Yet if normality really does return, how easy will it be to continue the daily rituals of breadmakin­g, virtual fitness classes and mindful walking? According to Julia Samuel, a psychother­apist and counsellor, who has taken up long-distance cycling during lockdown, we have been madly putting our energies into doing things we can have control over.

“Faced with no structure in our lives, we have turned to things that we can start and finish,” she explains. “A lot of people have turned into Fifties housewives.”

The fact is, she continues, that it’s going to be very hard to continue our newfound skills once choice has returned to our lives.

She’s enjoying cycling into the countrysid­e every day she’s got nowhere else to be, but she’s not sure she’ll be so keen in the depths of winter when she can go for coffee with a friend. “It’s going to difficult not to default back to what’s familiar,” she says.

Mariella Frostrup, however, who has been making her Radio 4 Open

Book show from her daughter’s old bedroom, hopes that the world will have changed enough for us to continue with at least some of our lockdown self-betterment.
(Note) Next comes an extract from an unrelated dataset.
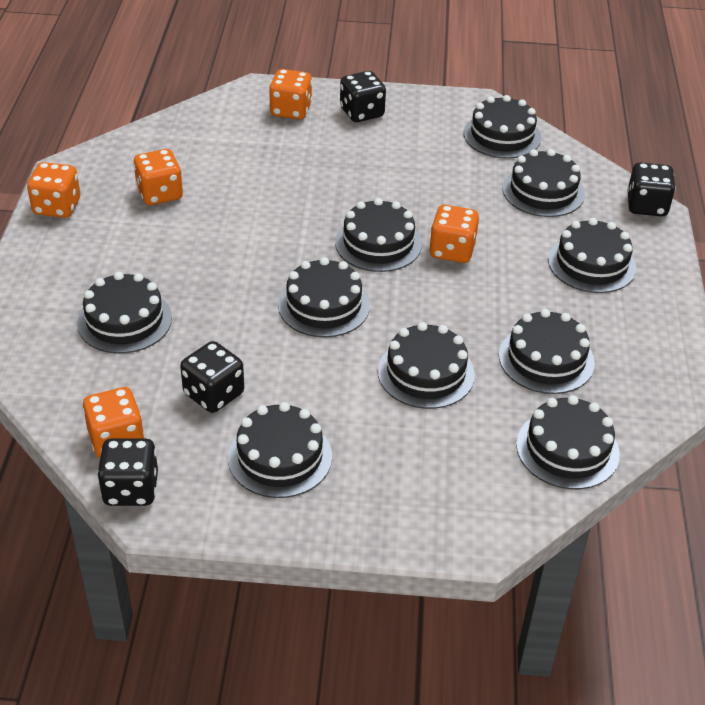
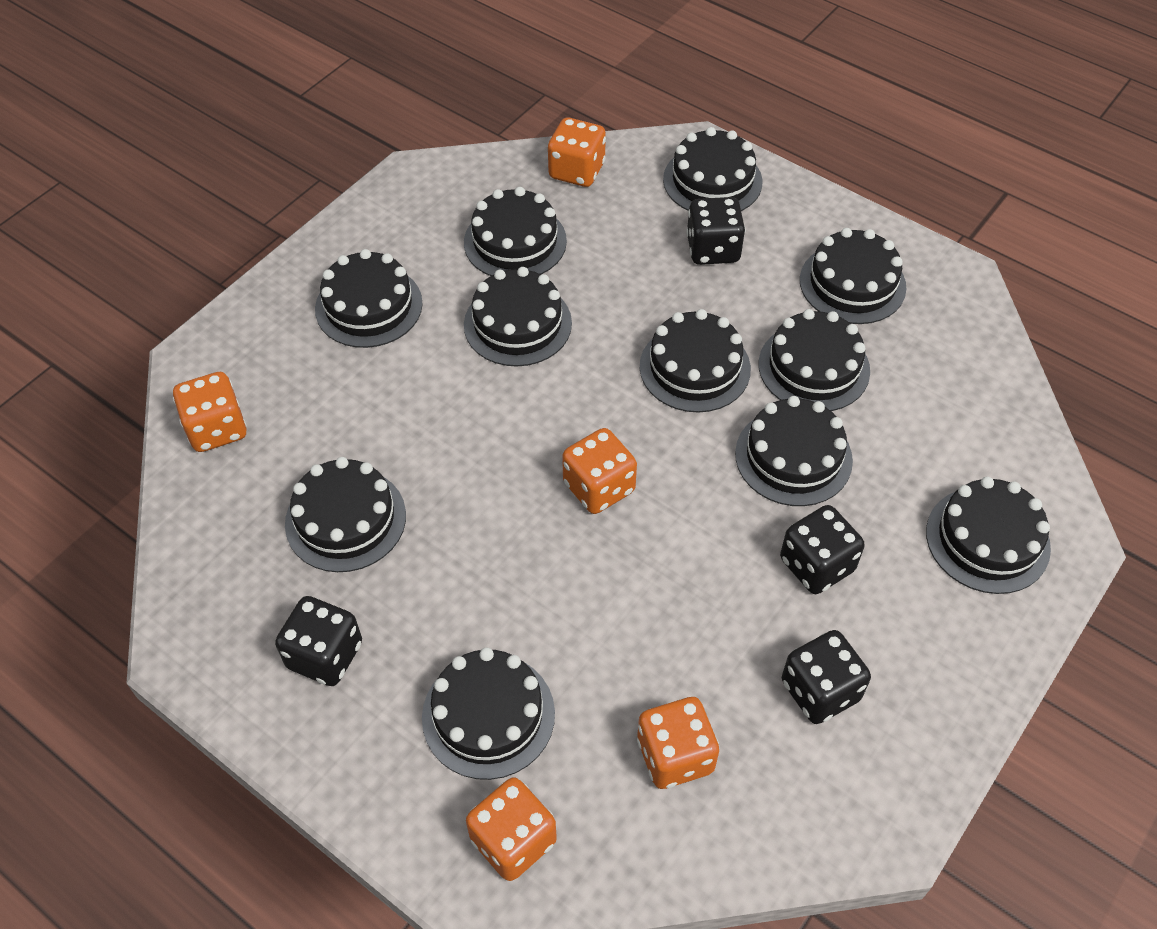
black cake: 10 -> 11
“I hope employers will realise now that they can trust people with the responsibi­lity of working from home,” she says. “If it’s a choice between Zoom and travelling to London and back for three meetings, I’ll take Zoom and spend more time at home.”

Given there are likely to be social restrictio­ns in place for months to come, our true commitment to our new yoga practice or early evening martinis on the balcony, might not be properly tested for a while.
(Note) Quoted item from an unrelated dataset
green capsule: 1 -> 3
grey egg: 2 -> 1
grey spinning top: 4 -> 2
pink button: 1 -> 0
Still, if we want our habits to be part of who we are by the time lockdown lifts, we’re going to have to keep going with them, says Samuel, whose new book, This Too Shall Pass: Stories of Change, Crisis and Hopeful Beginnings, came out earlier this year. “Take action, do the work, it won’t just happen,” she says. “A habit takes two to three months before it’s ingrained.”

And when you find yourself fishing around for a get-out, you need to remind yourself of three letters, she adds: JDI – just do it.